The situation is too ill-defined for an answer.
The problem there is that in general relativity, you do have general conservation laws that follow from the Einstein field equation. In the asymptotically flat case, you have conservation of a global ADM mass, and in all cases there is a local covariant conservation law that requires the stress-energy to be divergenceless. Stess-energy must move locally; it can't just disappear at one place and move to another.
That means that if the very massive object simply winks out of existence or is teleported to far reaches of the universe, then we can't use general relativity to predict what happens, because such an event blatantly violates it already. Thus:
Or does the magical disappearance of the massive object have immediately observable effects on the small object?

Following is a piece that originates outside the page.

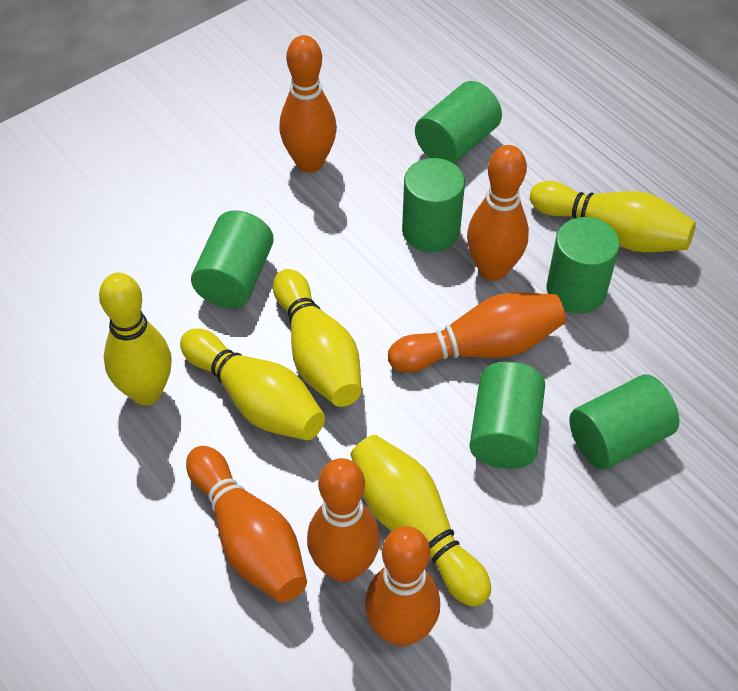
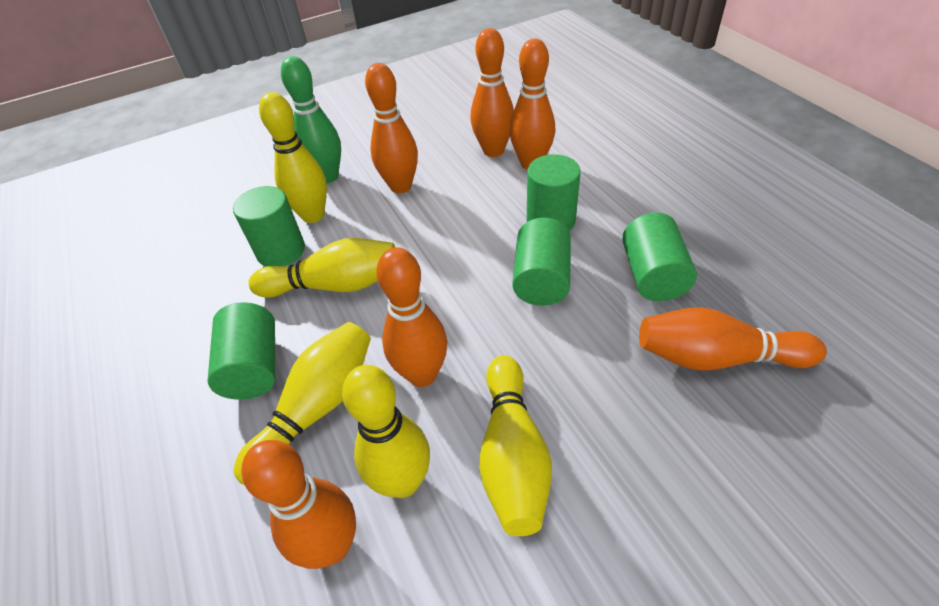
green bowling pin: 0 -> 1
green cylinder: 6 -> 5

Newtonian gravity doesn't care about conservation of mass, but general relativity does, or at least has roughly analogous laws that prohibit this type of situation. If one starts invoking magical disappearances or teleportations, then there is no reason for the same magical event to not make the spacetime instantly flat either. It doesn't make any sense to apply a theory to a situation that directly contradicts it, so the question of what happens becomes ill-defined.
There is a sense in which you can make the matter of the very massive object disappear by collapsing it into a black hole, since (isolated) black holes are technically vacuum solutions of GTR, and it gets around limitation of a divergenceless stress-energy because singularities are not part of spacetime. But in that case the other body could still orbit it in just the same way.
Perhaps one could drop the matter into a wormhole. I don't know how that would work out in general, but at least for the flat "Lorentzian wormholes" investigated in Visser's monograph, the mass you transport in this manner gets added to the wormhole mouth. So you'll have a very heavy wormhole end, which the other body would still accelerate toward it.